Among various ions introduced into an ion trap 1 , those ions which are within a predetermined mass range including the mass-to-charge ratio of an objective ion are selected. Then, the frequency of a capturing voltage is set so that the objective ion will be captured with a high q-value, and a CID gas is introduced into the ion trap 1 . An excitation voltage corresponding to the mass-to-charge ratio of the objective ion is applied to end-cap electrodes 3 and 4 to cause an oscillation of the objective ion and help dissociation of the ion by CID. The high q-value leads to a high dissociation efficiency. The application of the excitation voltage is discontinued before the low-mass ions produced by CID totally dissipate. Simultaneously with this operation, or slightly delayed therefrom, the frequency of the capturing voltage is switched so that the q-value will be lowered. Although the high q-value allows the low-mass product ions to easily dissipate during the CID process, they can be captured within an ion-trapping space 5 since the q-value is lowered when those ions still remain there.
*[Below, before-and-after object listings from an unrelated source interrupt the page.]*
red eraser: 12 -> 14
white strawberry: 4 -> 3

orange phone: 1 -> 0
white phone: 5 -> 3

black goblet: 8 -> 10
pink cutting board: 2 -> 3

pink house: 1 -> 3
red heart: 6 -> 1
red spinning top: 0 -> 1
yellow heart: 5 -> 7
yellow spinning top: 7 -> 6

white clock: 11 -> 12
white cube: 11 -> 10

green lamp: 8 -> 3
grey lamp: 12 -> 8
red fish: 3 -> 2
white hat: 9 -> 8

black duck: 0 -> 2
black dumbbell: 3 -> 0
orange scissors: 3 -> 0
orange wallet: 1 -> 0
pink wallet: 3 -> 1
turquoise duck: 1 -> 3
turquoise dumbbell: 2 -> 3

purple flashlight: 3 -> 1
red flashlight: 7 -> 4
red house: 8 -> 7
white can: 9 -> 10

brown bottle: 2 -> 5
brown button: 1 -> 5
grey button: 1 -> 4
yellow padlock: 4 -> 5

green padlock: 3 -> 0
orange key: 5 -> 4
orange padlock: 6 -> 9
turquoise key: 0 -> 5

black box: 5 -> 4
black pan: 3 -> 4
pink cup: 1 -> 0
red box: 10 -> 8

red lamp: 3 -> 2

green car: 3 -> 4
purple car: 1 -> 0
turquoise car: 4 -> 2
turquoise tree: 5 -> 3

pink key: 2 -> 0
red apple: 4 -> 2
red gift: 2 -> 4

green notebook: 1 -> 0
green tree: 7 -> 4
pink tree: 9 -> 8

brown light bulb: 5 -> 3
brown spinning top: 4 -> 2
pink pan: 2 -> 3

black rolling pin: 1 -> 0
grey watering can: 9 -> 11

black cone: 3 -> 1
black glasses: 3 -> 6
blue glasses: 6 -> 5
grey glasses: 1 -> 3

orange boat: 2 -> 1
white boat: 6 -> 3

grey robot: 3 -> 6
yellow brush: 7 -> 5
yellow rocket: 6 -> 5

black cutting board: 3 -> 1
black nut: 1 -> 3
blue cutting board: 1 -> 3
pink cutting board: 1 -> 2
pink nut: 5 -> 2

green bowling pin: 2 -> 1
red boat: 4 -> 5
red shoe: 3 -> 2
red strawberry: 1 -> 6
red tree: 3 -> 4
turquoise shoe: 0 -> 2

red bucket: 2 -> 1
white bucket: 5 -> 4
Thus, measurement of low-mass product ions can be simultaneously achieved with improvement of dissociation efficiency.

Claims

exact text as granted — not AI-modified
1. A mass-analysis method for operating a mass-analysis apparatus with an ion trap for capturing ions by an electric field created within a space surrounded by a plurality of electrodes, including steps of holding ions within the ion trap, then dissociating a specific kind of ion into product ions, and subjecting the product ions to mass analysis, characterized by:
 a) a precursor ion selection step in which, among various kinds of ions captured within the ion trap, those ions whose mass-to-charge ratios are within a predetermined mass range including a mass-to-charge ratio of an objective ion are selectively maintained as precursor ions within the ion trap; 
 b) a high q-value-setting step in which a frequency of an ion-capturing radio-frequency voltage applied to at least one of the electrodes is regulated so that the objective ion will be captured with a relatively high q-value; 
 c) a dissociation-performing step in which an ion-exciting radio-frequency voltage for causing resonant excitation of the objective ion is applied to at least one of the electrodes in order to help collision-induced dissociation of the objective ion within the ion trap, and then application of the ion-exciting radio-frequency voltage is discontinued within a period of time where at least a portion of the product ions generated by the collision-induced dissociation remain in the ion trap; and 
 d) a product ion-capturing step in which the product ions are captured after the frequency of the ion-capturing radio-frequency voltage is changed so that the product ions will be captured with a relatively low q-value, simultaneously with discontinuation of the application of the ion-exciting radio-frequency voltage, or at a delayed point in time within a period of time where at least a portion of the product ions generated by the collision-induced dissociation remain in the ion trap after the discontinuation of the application of the ion-exciting radio-frequency voltage; 
 wherein at least the ion-capturing radio-frequency voltage is a radio-frequency voltage generated by switching a direct-current voltage. 
 
     
     
       2. The mass-analysis method according to  claim 1 , wherein the ion trap comprises a circular ring electrode and a pair of end-cap electrodes facing each other across the ring electrode. 
     
     
       3. The mass-analysis method according to  claim 1 , wherein the relatively high q-value is within a range of 0.5≦q<1.0. 
     
     
       4. The mass-analysis method according to  claim 3 , wherein the relatively low q-value is within a range of 0<q≦0.4. 
     
     
       5. The mass-analysis method according to  claim 1 , wherein a period of time for applying the ion-exciting radio-frequency voltage for causing the collision-induced dissociation is equal to or shorter than 1 ms. 
     
     
       6. The mass-analysis method according to  claim 5 , wherein the delayed point in time is within a range from 0 to 1 ms after the application of the voltage for causing the resonant excitation of ions is discontinued. 
     
     
       7. The mass-analysis method according to  claim 1 , wherein a phase control for regulating a phase of the ion-capturing radio-frequency voltage at a moment of changing the frequency of the voltage is performed.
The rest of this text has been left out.